LOADING THE DATA

In [None]:
import pandas as pd 
import numpy as np
from pathlib import Path

# Load processed data
path = Path("../data/processed/books.csv")
df = pd.read_csv(path)
df.head()

Unnamed: 0,work_key,title,first_publish_year,authors,source_subject
0,/works/OL138052W,Alice's Adventures in Wonderland,1865,Lewis Carroll,fantasy
1,/works/OL18417W,The Wonderful Wizard of Oz,1899,L. Frank Baum,fantasy
2,/works/OL24034W,Treasure Island,1880,Robert Louis Stevenson,fantasy
3,/works/OL20600W,Gulliver's Travels,1726,Jonathan Swift,fantasy
4,/works/OL259010W,A Midsummer Night's Dream,1600,William Shakespeare,fantasy


PREPARING FOR RECOMMEND FOR ONE BOOK

In [None]:
# Create a combined text field for vectorization
df["text"] = (
    df["title"].fillna("") + " " +
    df["authors"].fillna("") + " " +
    df["source_subject"].fillna("")
)

df[["title", "text"]].head()
from sklearn.feature_extraction.text import TfidfVectorizer
# Vectorize the text data
vectorizer = TfidfVectorizer(
    stop_words="english",
    max_features=5000
)

X = vectorizer.fit_transform(df["text"])
X.shape
from sklearn.metrics.pairwise import cosine_similarity
# Compute cosine similarity matrix
similarity = cosine_similarity(X)
similarity.shape


(734, 1854)

RECOMMEND FUNCTION

In [None]:
# Recommendation function for a single book
def recommend(title, df, similarity, top_k=5):
    if title not in df["title"].values:
        return "Book not found"

    idx = df.index[df["title"] == title][0]
    scores = list(enumerate(similarity[idx]))
    
    scores = sorted(scores, key=lambda x: x[1], reverse=True)
    recommendations = []
    for i, score in scores[1: top_k + 1]:
        recommendations.append(df.iloc[i]["title"])

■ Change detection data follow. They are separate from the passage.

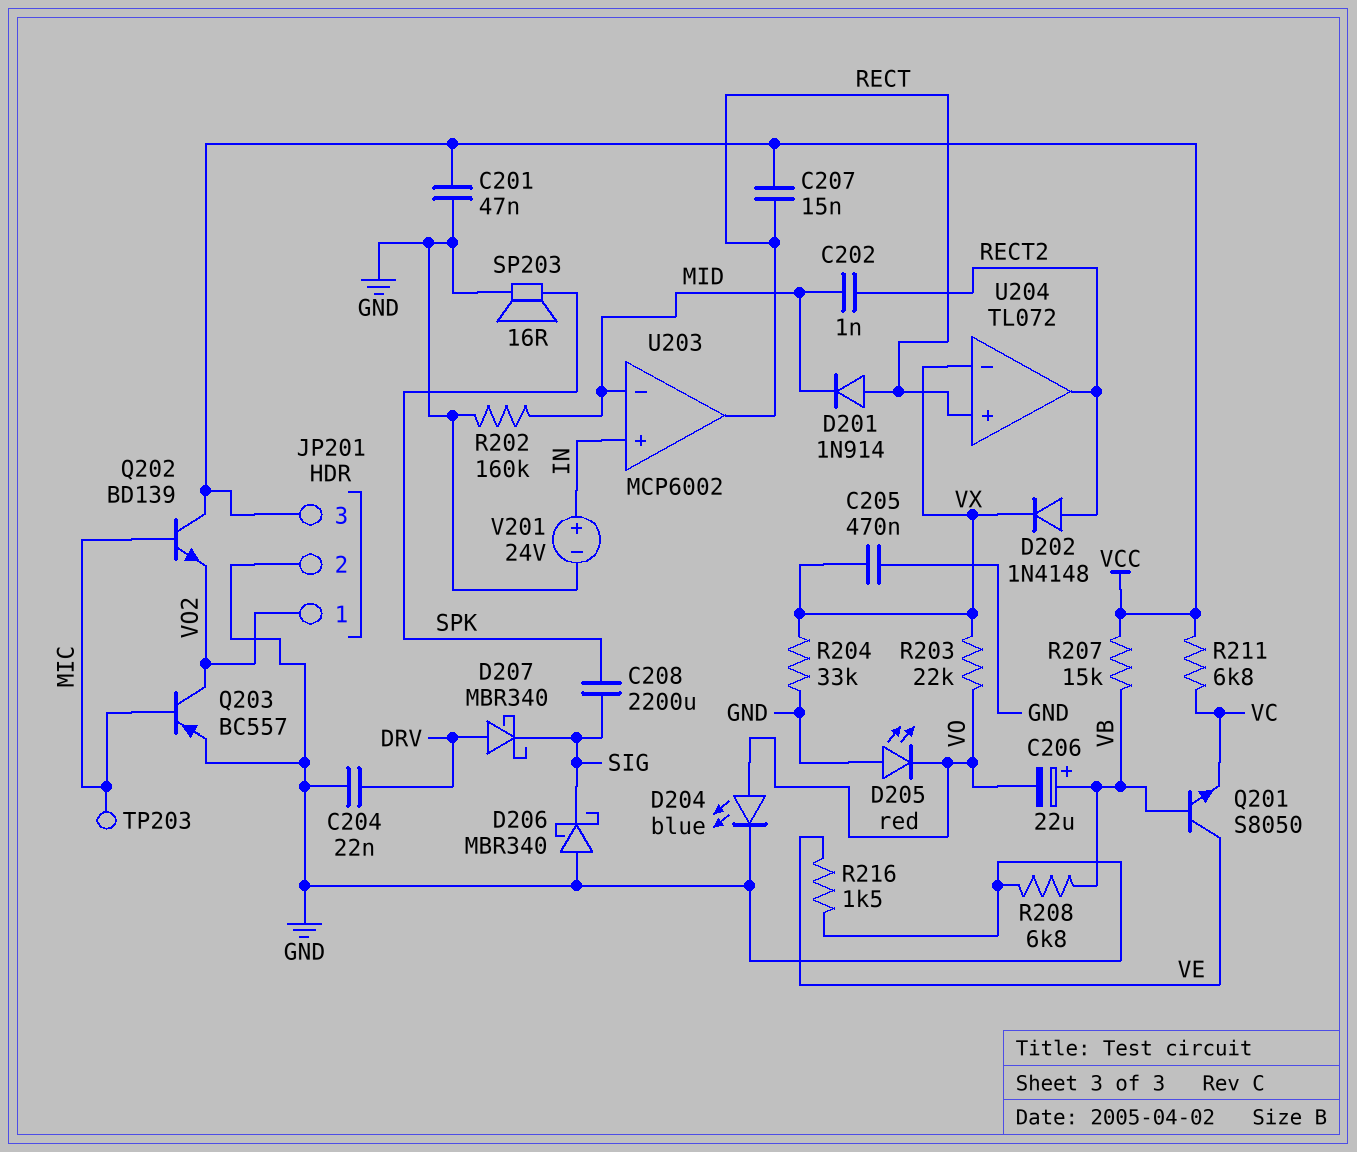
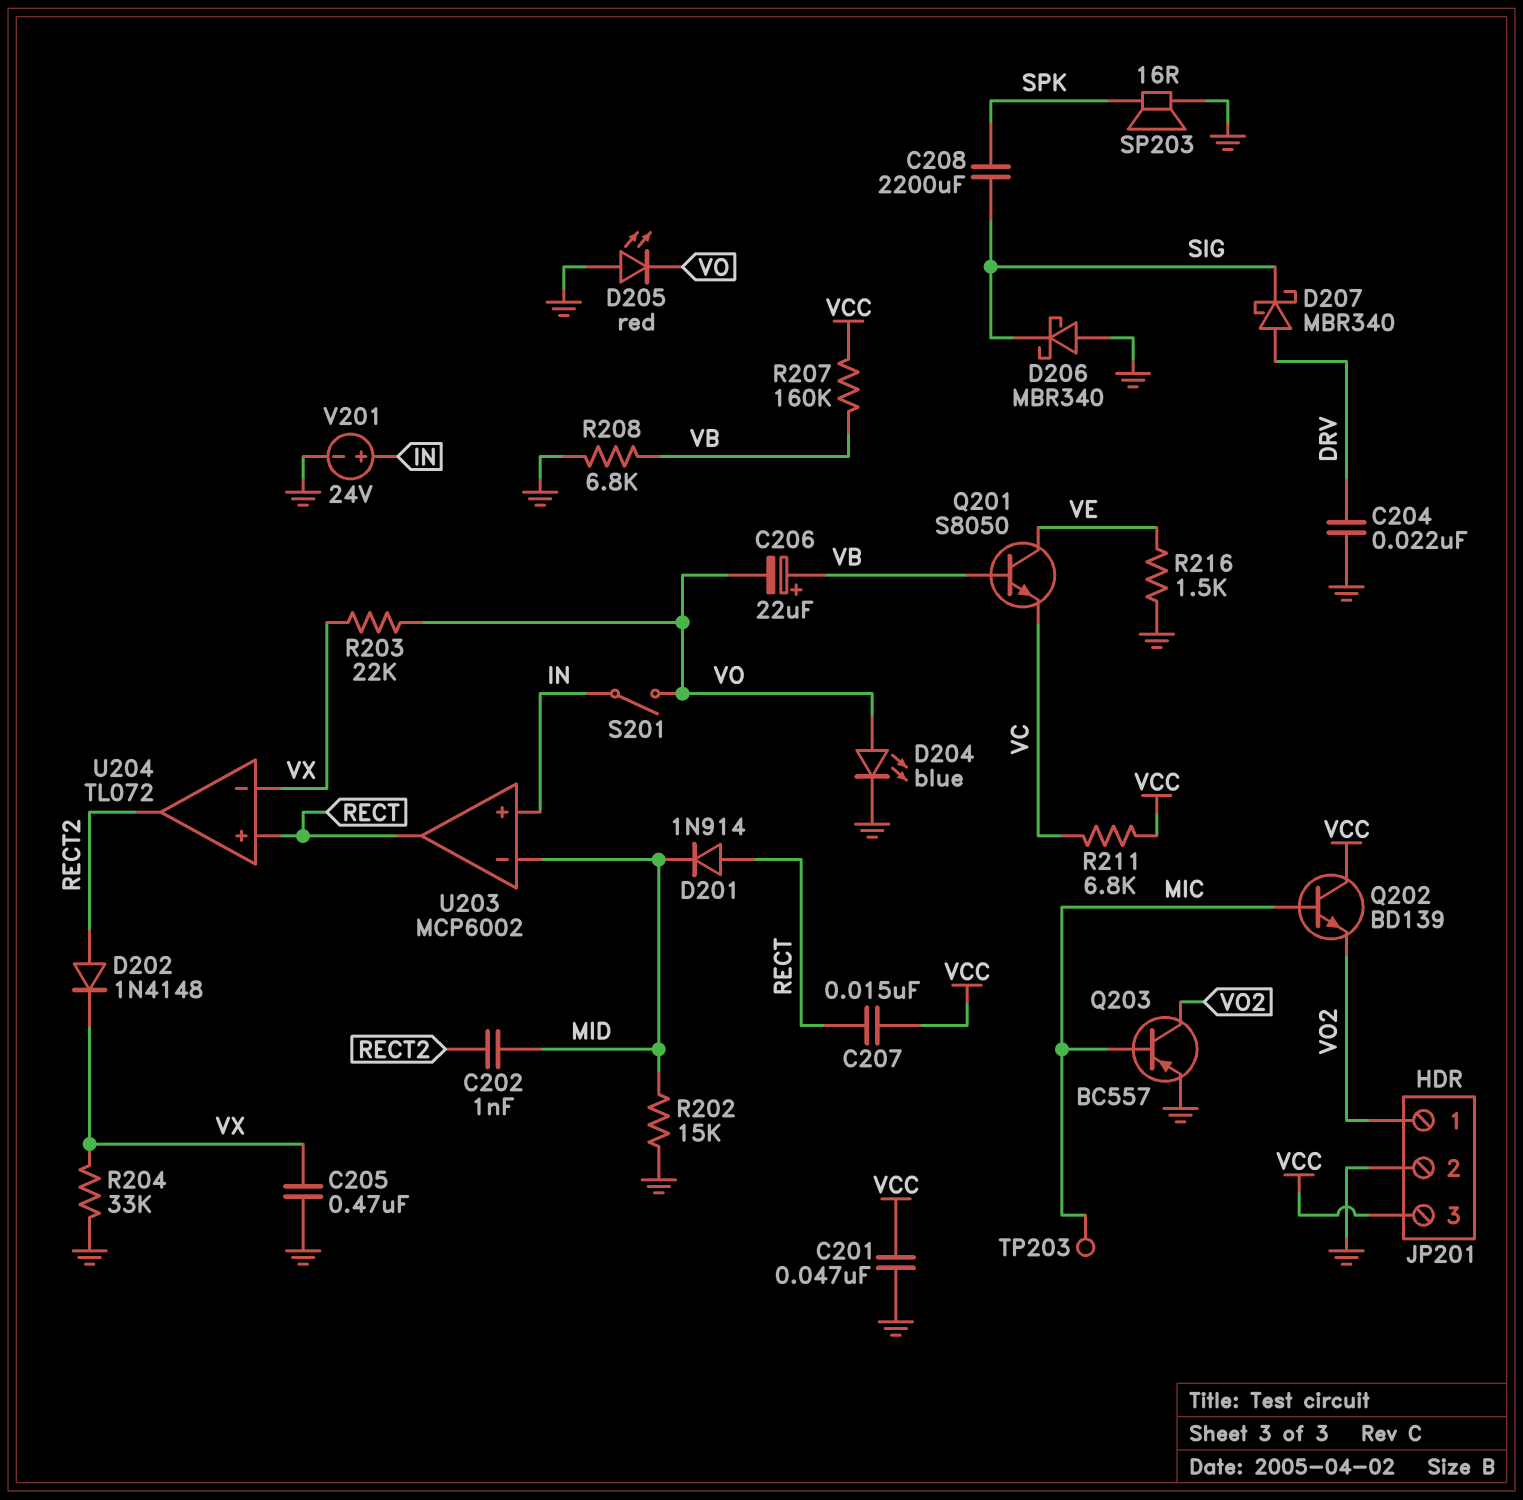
R202: 160k (GND, MID) -> 15k (GND, MID)
R207: 15k (VB, VCC) -> 160k (VB, VCC)
S201: none -> switch (IN, VO)

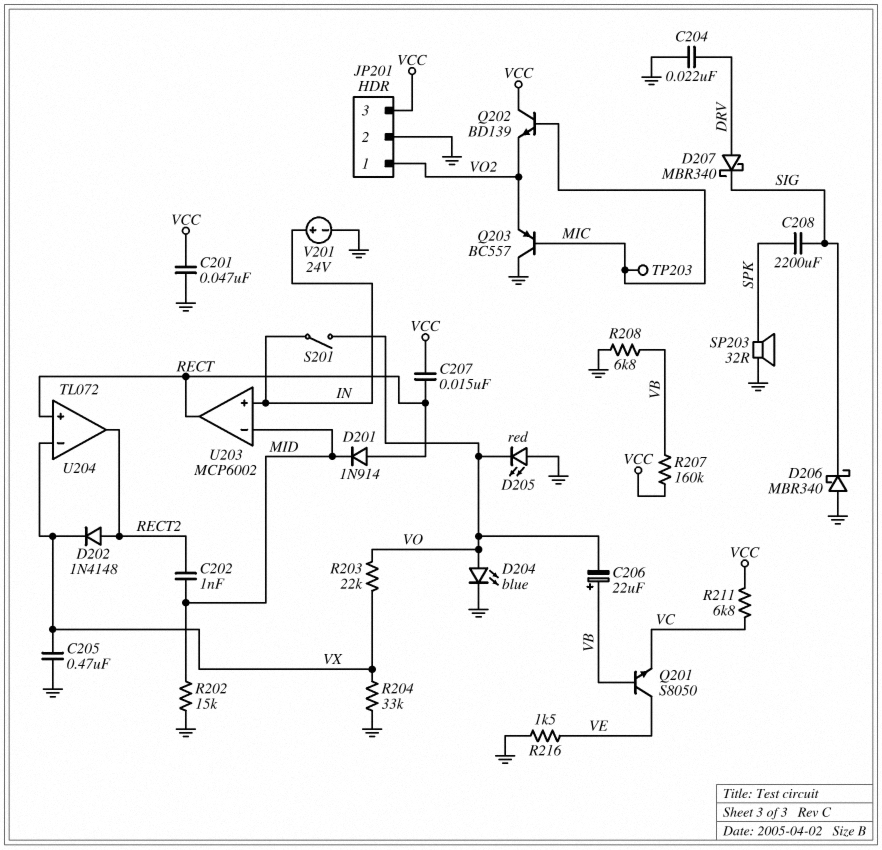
Q203: PNP BC557 (B MIC, C VO2, E GND) -> PNP BC557 (B MIC, C GND, E VO2)
SP203: speaker 16R (GND, SPK) -> speaker 32R (GND, SPK)

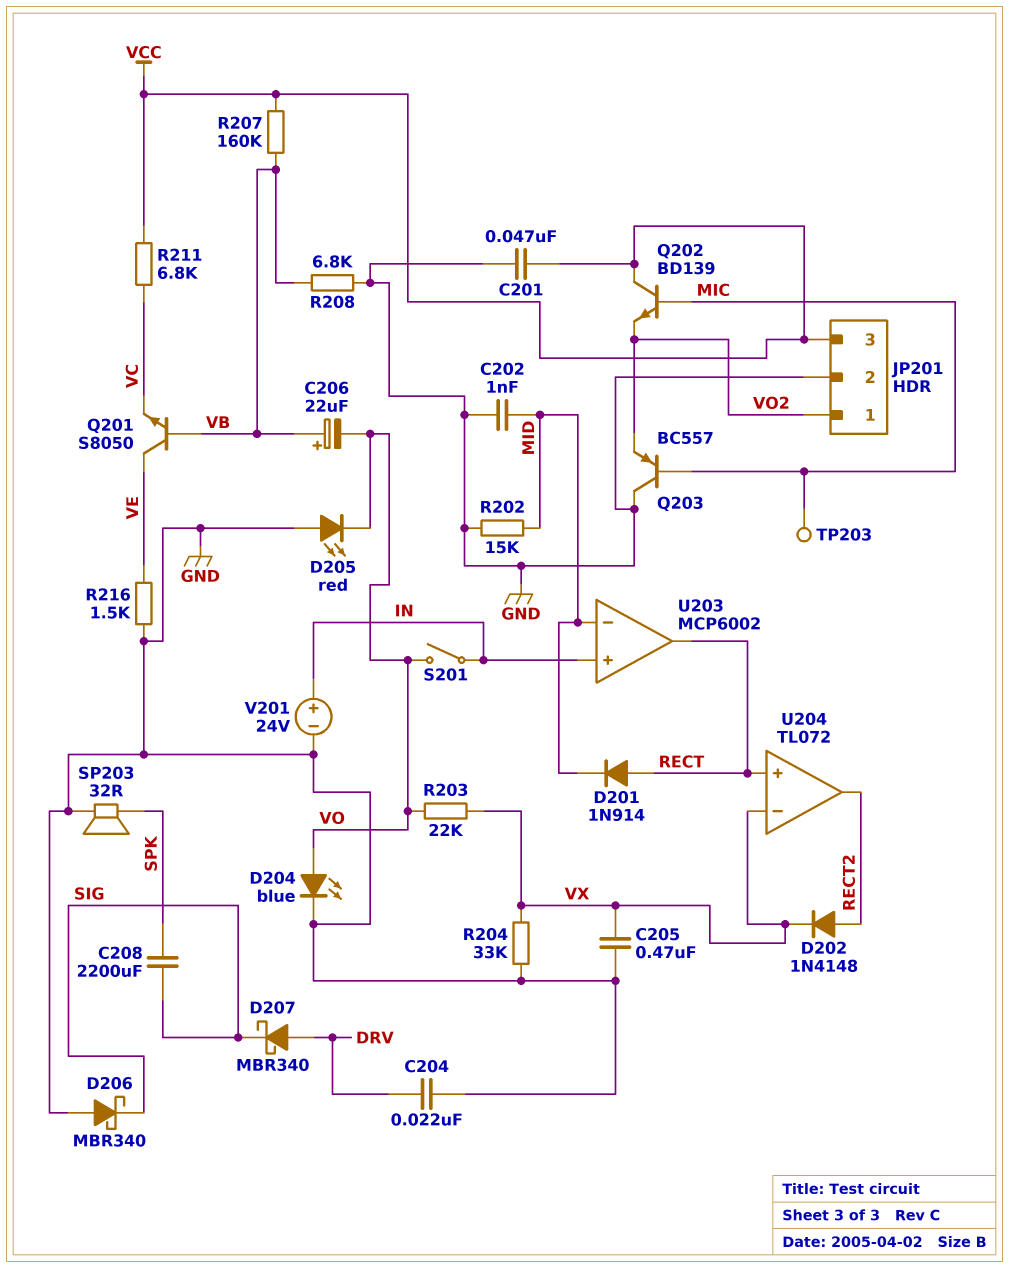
C202: 1nF (MID, RECT2) -> 1nF (GND, MID)
C207: 15nF (RECT, VCC) -> none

    return recommendations



EXAMPLE

In [None]:
# Example usage
book = df["title"].sample(1).values[0]
print(f"Recommendations for '{book}':")
rec= recommend(book, df, similarity)
print(rec)

Recommendations for 'Congo':
['Prey', 'Timeline', 'The Lost World', 'The Terminal Man', 'Jurassic Park']


IMPROVING WEIGHT AND PREPARING AGAIN

In [None]:
# Create a weighted text field with more emphasis on source_subject
df["text_weighted"] = (
    df["title"].fillna("") + " " +
    df["authors"].fillna("") + " " +
    (df["source_subject"].fillna("") + " ") * 3
)

df[["title", "text_weighted"]].head()
# Vectorize the weighted text data for improved recommendations
X_w = vectorizer.fit_transform(df["text_weighted"])
X_w.shape
# Compute cosine similarity matrix for weighted text
similarity_w = cosine_similarity(X_w)



(734, 1854)

EXAMPLE FOR IMPROVED

In [None]:
# Example usage with weighted similarity
book = df["title"].sample(1).values[0]
print(f"Recommendations for '{book}':")
print(recommend(book, df, similarity_w))


Recommendations for 'Flowers for Algernon':
['Foundation', 'The Gods Themselves', 'The Stand', 'Firestarter', 'On Writing']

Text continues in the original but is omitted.